Dynamic Heterogeneous Network Embedding Based on Non-Decreasing Temporal Random Walk

Network embedding is an important work as a representation learning method for mapping high-dimensional networks to low-dimensional vector spaces. Some researches have been carried out on dynamic homogeneous network embedding and static network embedding. But there are still fewer studies for embedding on dynamic heterogeneous information networks (DHINs). If we directly apply static network embedding methods or dynamic homogeneous network embedding methods to solve the DHIN embedding problem, it will lead to serious information loss due to ignoring the dynamic or heterogeneous properties of the network. Therefore, we propose a DHIN embedding method called TNDE, which is based on time- and category-constrained random walk. The method adopts category constraints to solve the problem of preserving semantic information in DHINs. Moreover, unlike the temporal random walk in other dynamic network embedding methods, TNDE uses non-decreasing temporal constraints to incrementally perform random walk. It can solve the problem that edges on local structures with strong semantics have the same timestamps due to the simultaneous existence of dynamic and heterogeneous properties in DHIN and avoid being trapped in the same timestamps during walking.

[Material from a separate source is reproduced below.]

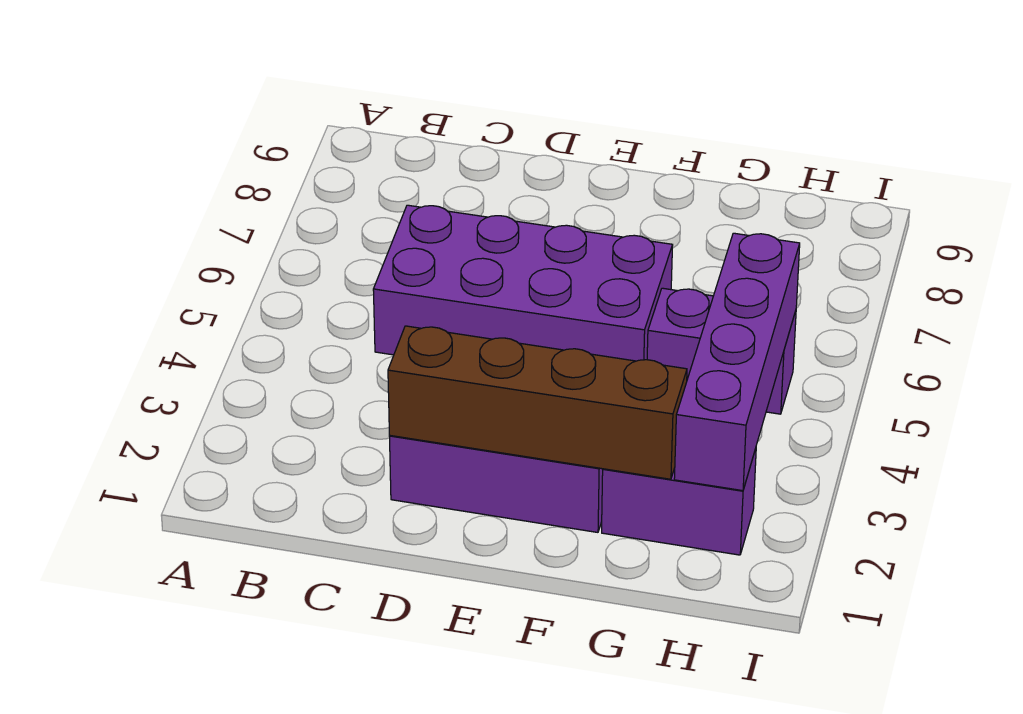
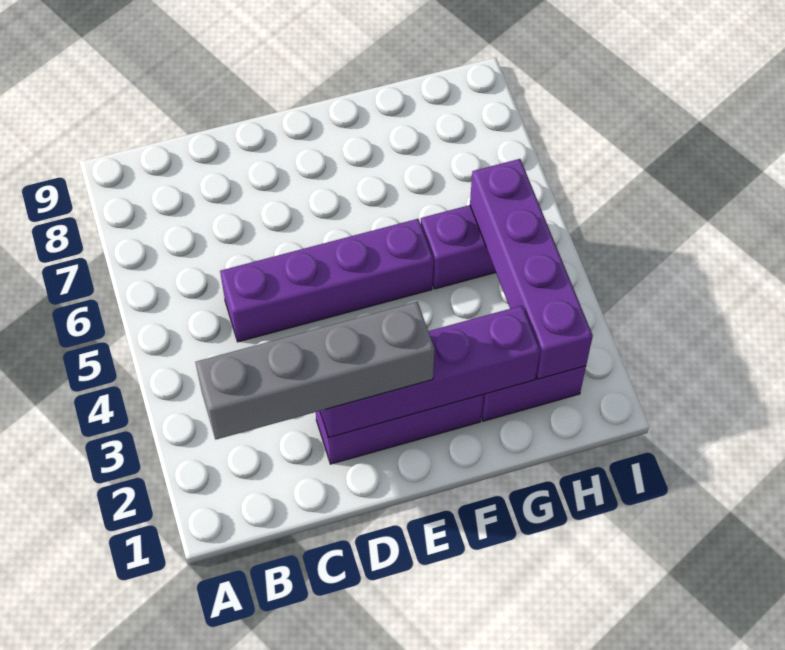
none -> grey brick B2:E2 level 3
purple brick C5:F6 level 1 -> purple brick C5:F5 level 1
brown brick D2:G2 level 2 -> purple brick D2:G2 level 2

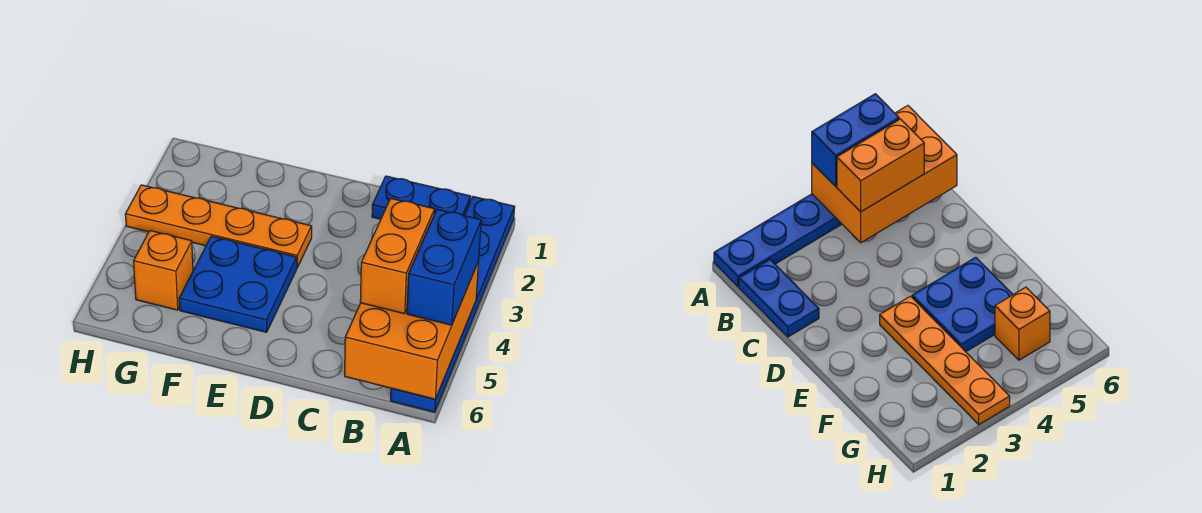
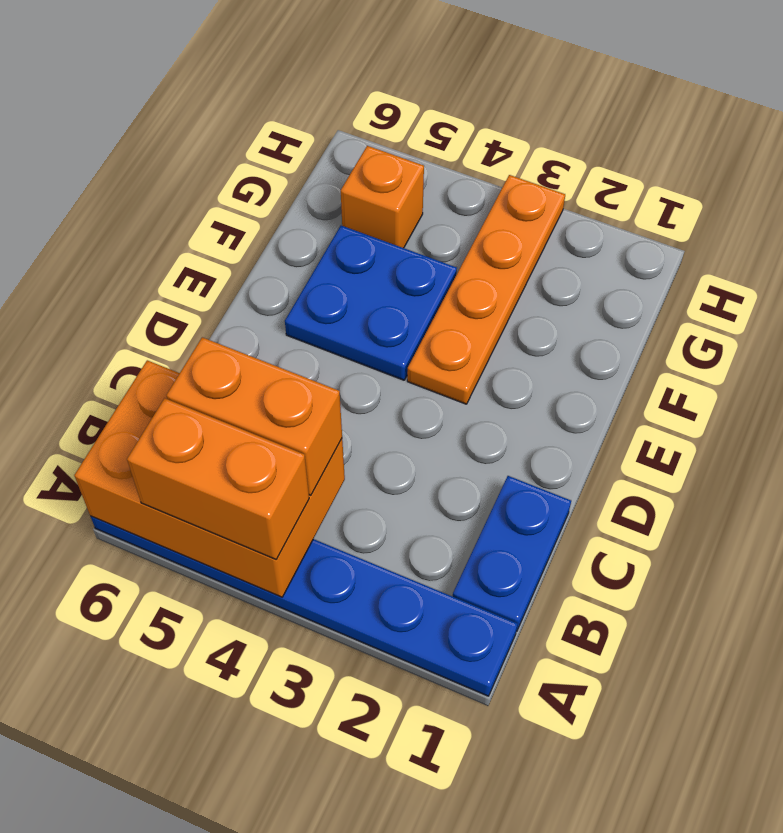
blue brick A4:A5 level 3 -> orange brick A4:A5 level 3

TNDE provides an efficient online representation learning algorithm by adopting incremental walking and incremental representation learning for real-time changes. Experimental results on three real datasets show that TNDE has good generality in networks with different characteristics and significantly improves embedding quality, which outperforms state-of-the-art methods by 2.4%~92.7% in downstream link prediction and node classification tasks. Moreover, TNDE reduces the algorithm runtime by 12.5%~99.91% with good embedding quality.